Within the next few months, Henry “Hank” Aaron’s unreachable record of 755 career homeruns will be broken by a local sports legend. Yet, the name Barry Bonds evokes a very different meaning outside the Bay Area. The 42-year-old slugger has gone from first ballot hall-of-famer to perhaps the greatest ever to the posterboy for the steroid era, all in this decade. I write this defense of Bonds and his legacy not because I feel he is innocent and perfect, but rather I feel someone ought to defend him.
I will admit from the beginning that I have a bias in favor of Bonds, and therefore perhaps none of my points matter. However, I still have grown up with #25 in left field for the Giants and feel I must at least suggest that perhaps Bonds is not the man that the media has vilified.
It’s 1993, the Giants have yet to reclaim the glory of the 1989 World Series team and the team is up for sale. The Giants were nearly moved across the country to St. Petersburg, but they eventually stay in San Francisco. The new ownership quickly goes out and signs the reigning National League MVP in Bonds bringing the slugger to the franchise where his father Bobby and godfather, Willie Mays, played.
Considered the savior of the franchise, Bonds won his second straight and third overall MVP as the Giants won 103 games but fell one game short of the Atlanta Braves for the division crown.
For the next four seasons, Bonds continued to be arguably the best player in the game, but he was upstaged in 1998 by the memorable homerun chase of Mark McGwire and Sammy Sosa.
It is at this point that many critics believe Bonds to have begun taking performance enhancing drugs, having seen McGwire and Sosa, who were likely taking steroids as well, getting all the acclaim while Bonds consistently put up hall-of-famer numbers with natural talent.
While the beginning of Bonds’ juicing is unknown, it is likely that by 2000, the year Bonds hit a career high 49 homeruns at age 36, he was no longer solely natural talent.
In 2001, Bonds had likely the greatest offensive season of all time, hitting a record 73 homeruns. From 2001 to 2004, Bonds averaged 52 homeruns, 110 RBIs, and 189 walks, winning four straight MVP awards, thus taking his total to seven, four more than second place. In 2004, Bonds broke his own record for intentional walks by the all-star break; he ended with 120 for the season, more than any other team during that year. Unfortunately, all of those stats can probably be linked back to steroids.
Steroids most likely aided his offensive production, but people often forget the Bonds was a surefire hall-of-famer before he supposedly began taking steroids. Bonds has won 8 Gold Gloves, the only member of the 500 homerun-500 stolen base club and no one even has 350-350. In 2004, Bonds homered 45 times and struck out only 41 times.

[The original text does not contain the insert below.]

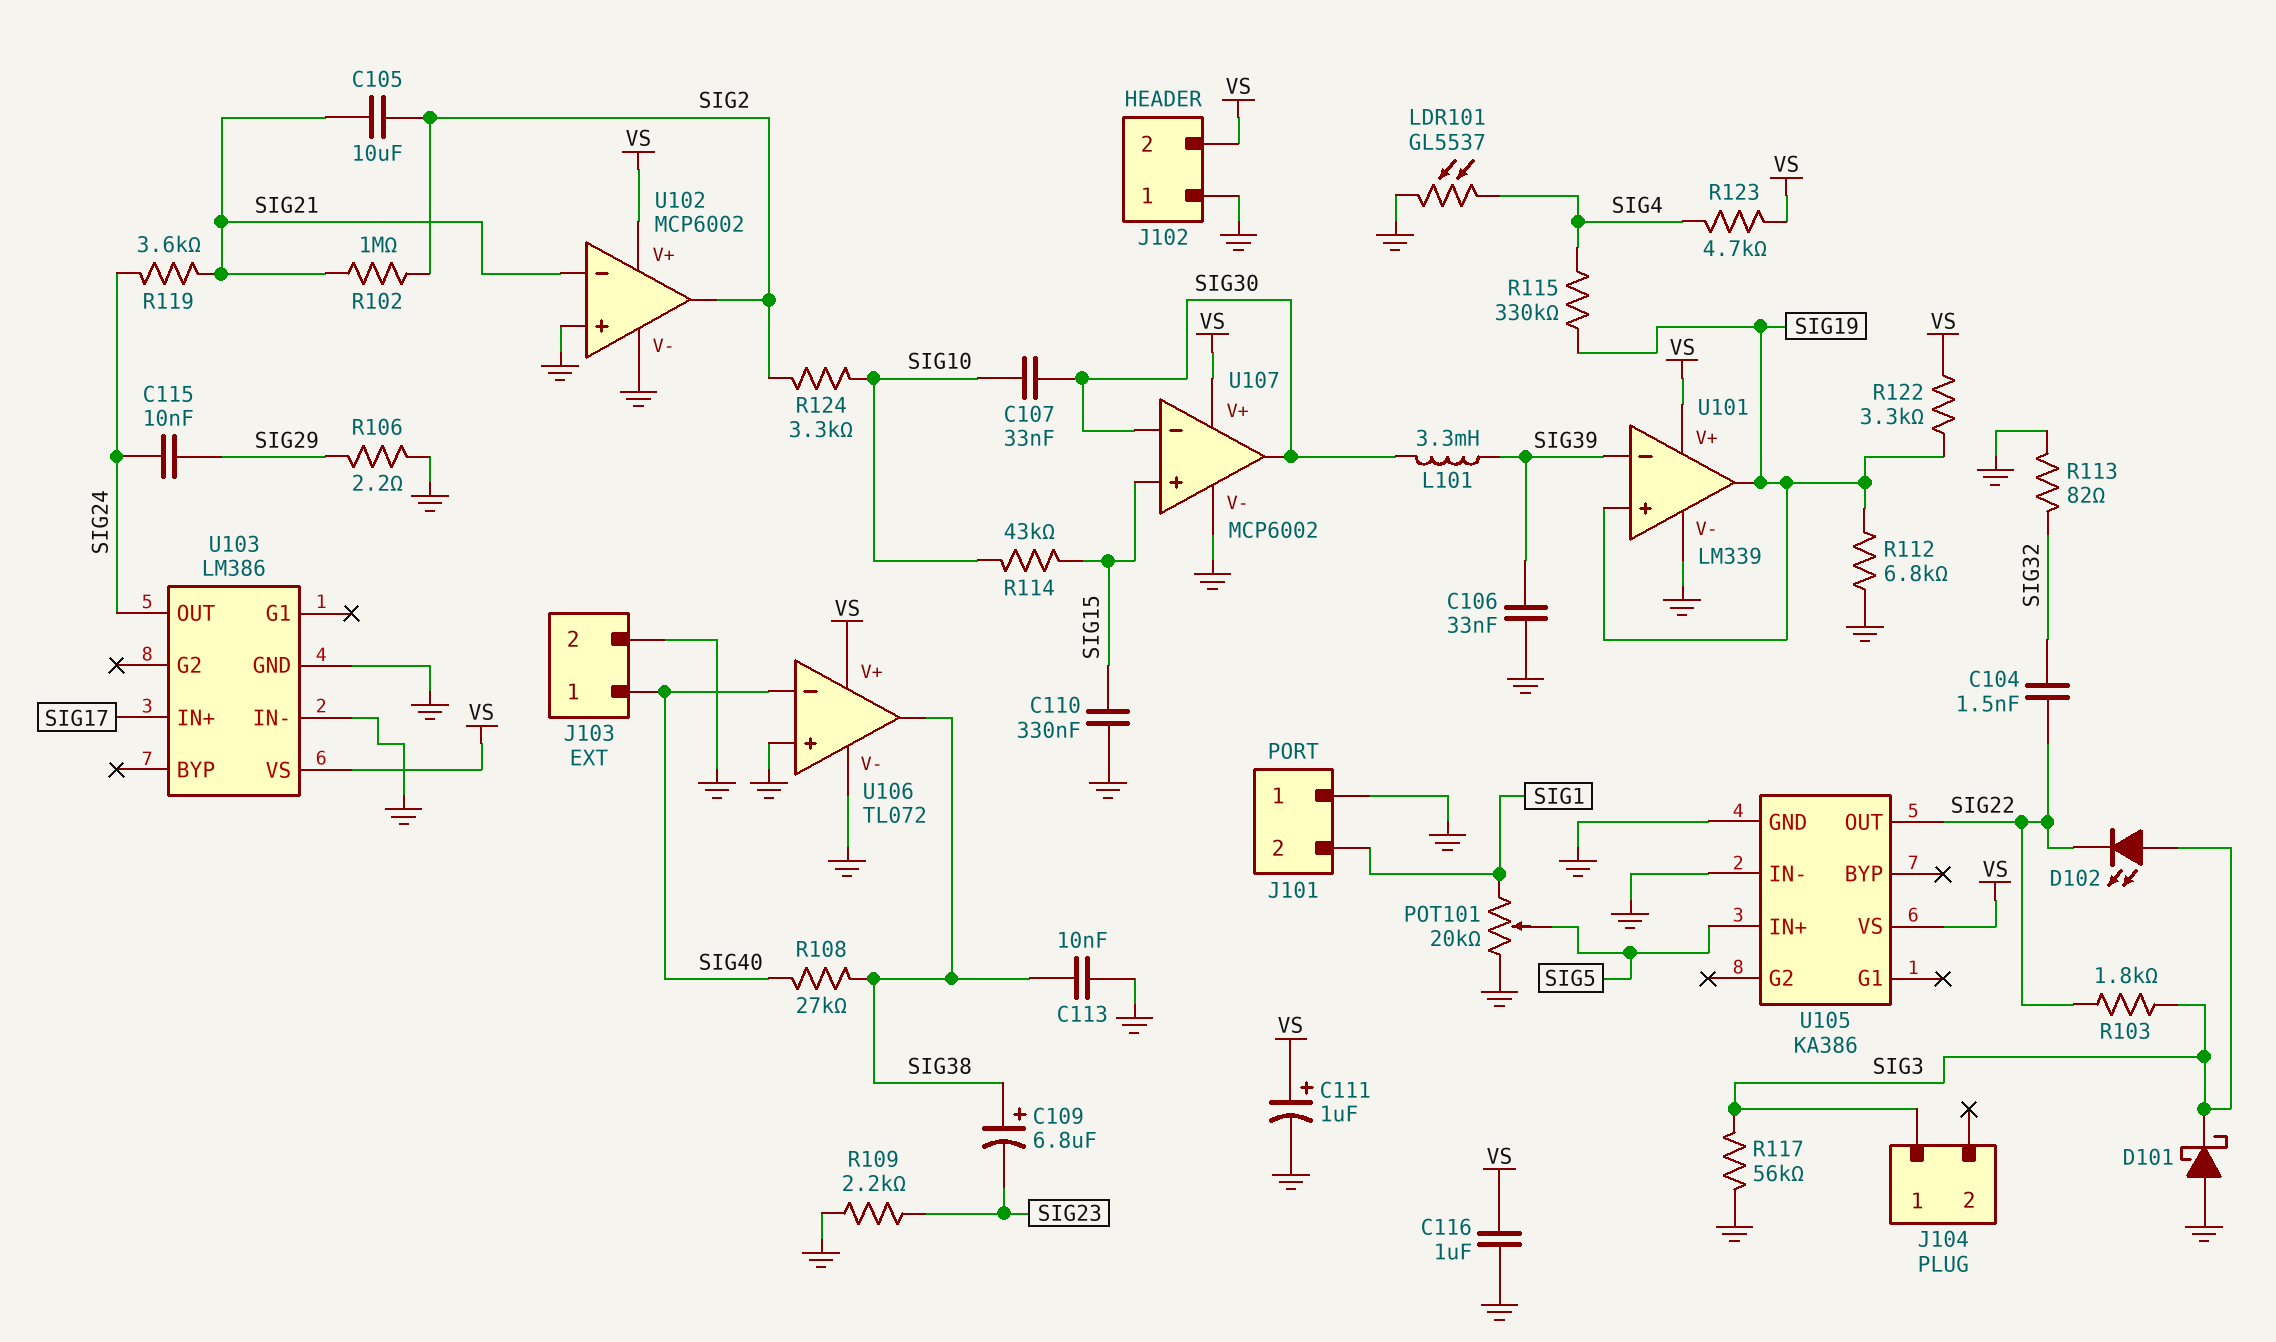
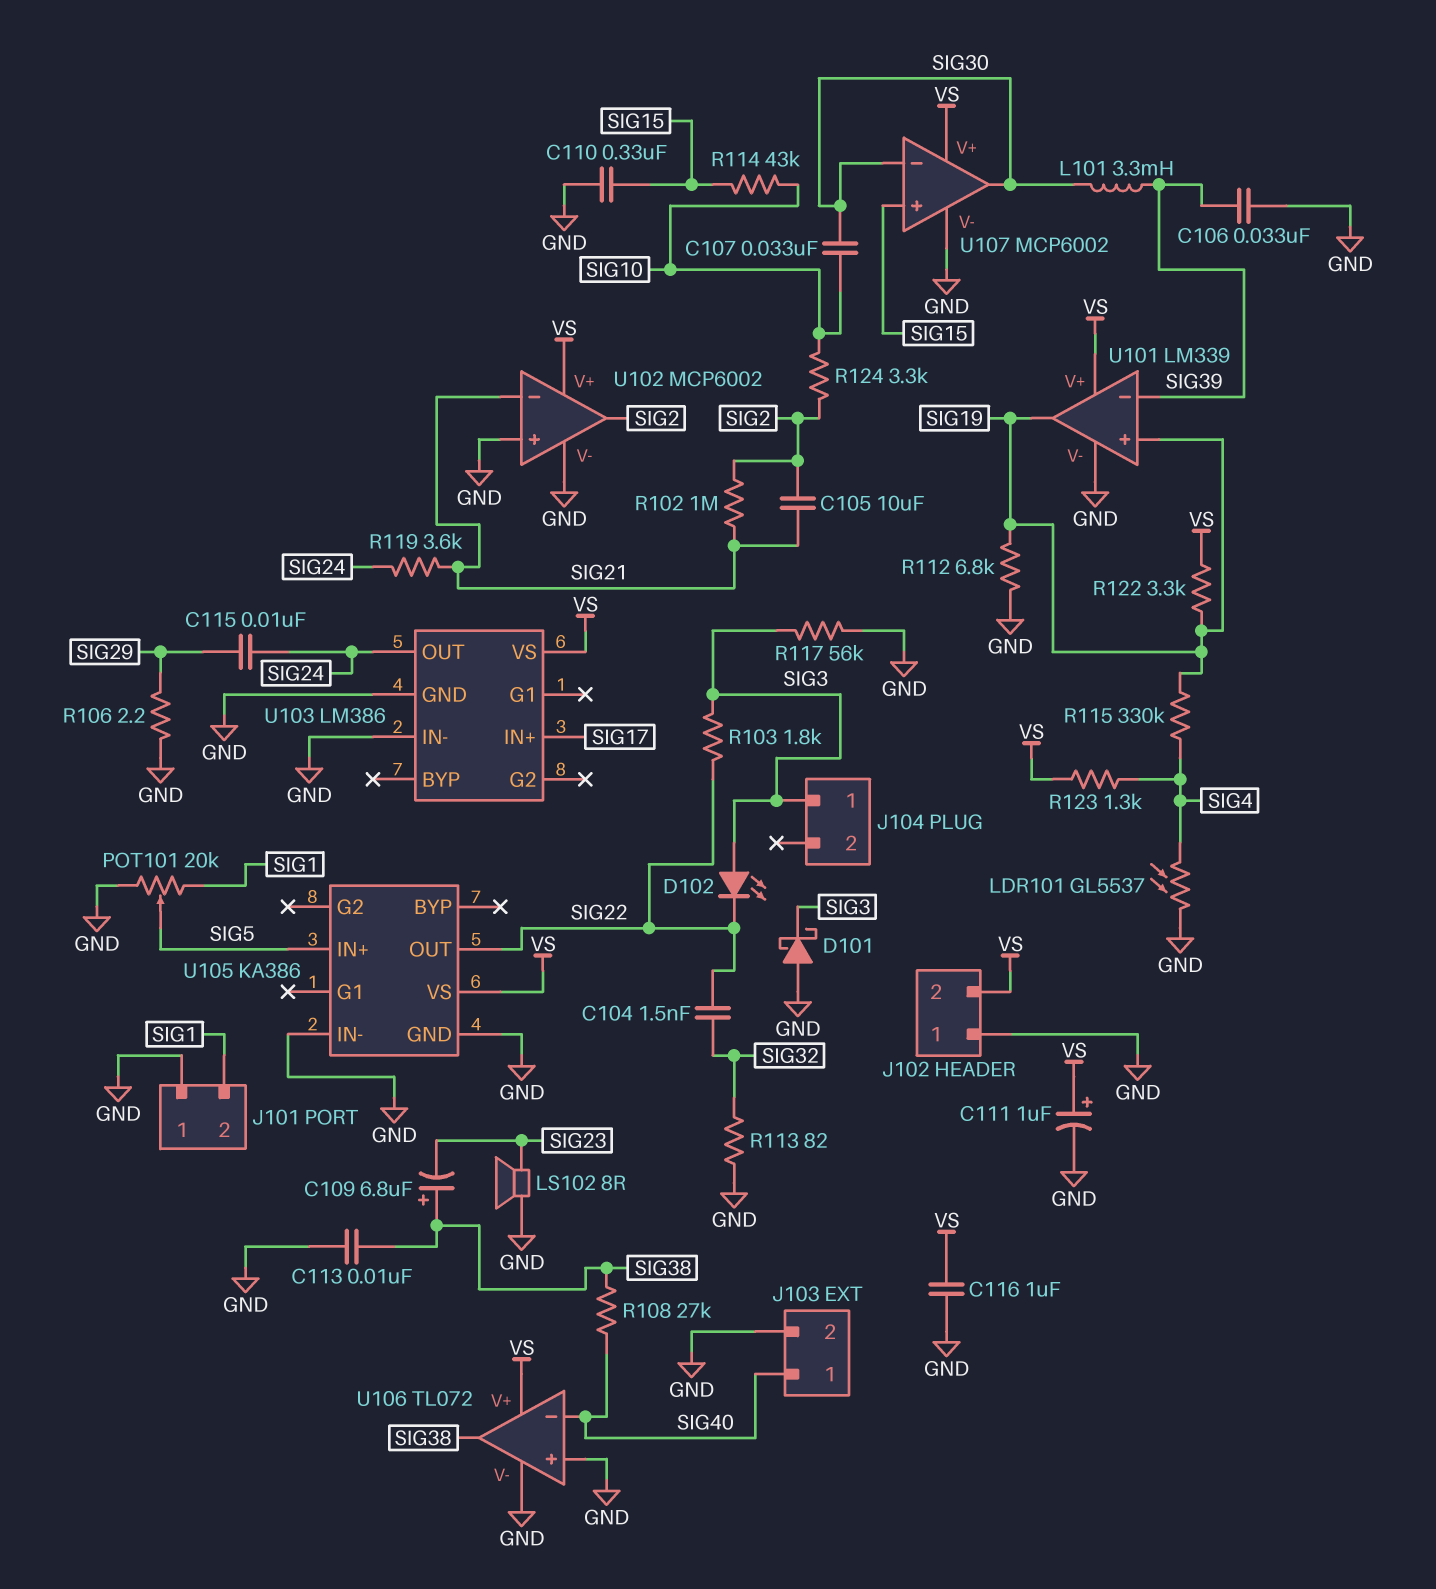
LS102: none -> speaker 8R (GND, SIG23)
R109: 2.2k (GND, SIG23) -> none
R123: 4.7k (SIG4, VS) -> 1.3k (SIG4, VS)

By 2005, the steroid accusations were everywhere. There was no proof, but the circumstantial evidence was building; the book Game of Shadows that chronicles Bonds’ alleged use of performance-enhancing drugs, the Grand Jury testimony from the Balco scandal, the simple fact that the best player in the game was over 40 and started off as a fast, skinny kid.
To make matters simpler, let’s assume Bonds began taking steroids in 1999 after seeing McGwire and Sosa and their chase and he stopped in 2005 when the new testing policy came into affect and not coincidentally the year his 40-year-old body began acting like one.
So if Bonds could have got away with steroids for six years, why couldn’t every other player in baseball? It seems likely that many players, including pitchers were also taking steroids. This does not condone what Bonds did, it simply illustrates that the steroid era probably included more players than we want to believe.
With the information that Bonds tested positive for amphetamines in 2006 added to the mounting evidence, it seems evident that Bonds took steroids and knowingly or not, his records will be tainted.
So the man is a jerk, he’s rarely nice to the media or fans, and he arguably cheated the game, but every time #25 is announced, even opposing fans stop everything to see perhaps the greatest player of our time hit. Rival fans still boo their own team for walking him and I have on multiple occasions seen Bonds receive a standing ovation from the opposing crowd.
Bonds is having another all-star season in 2007 and at 42 and most likely off steroids, perhaps he simply is that good.
Bonds is not a great role-model on or off the field, but even he does not deserve to be turned into public-enemy #1, so when he does reach 756, I can only hope with time that people come to accept Bonds as worthy of such a prestigious record.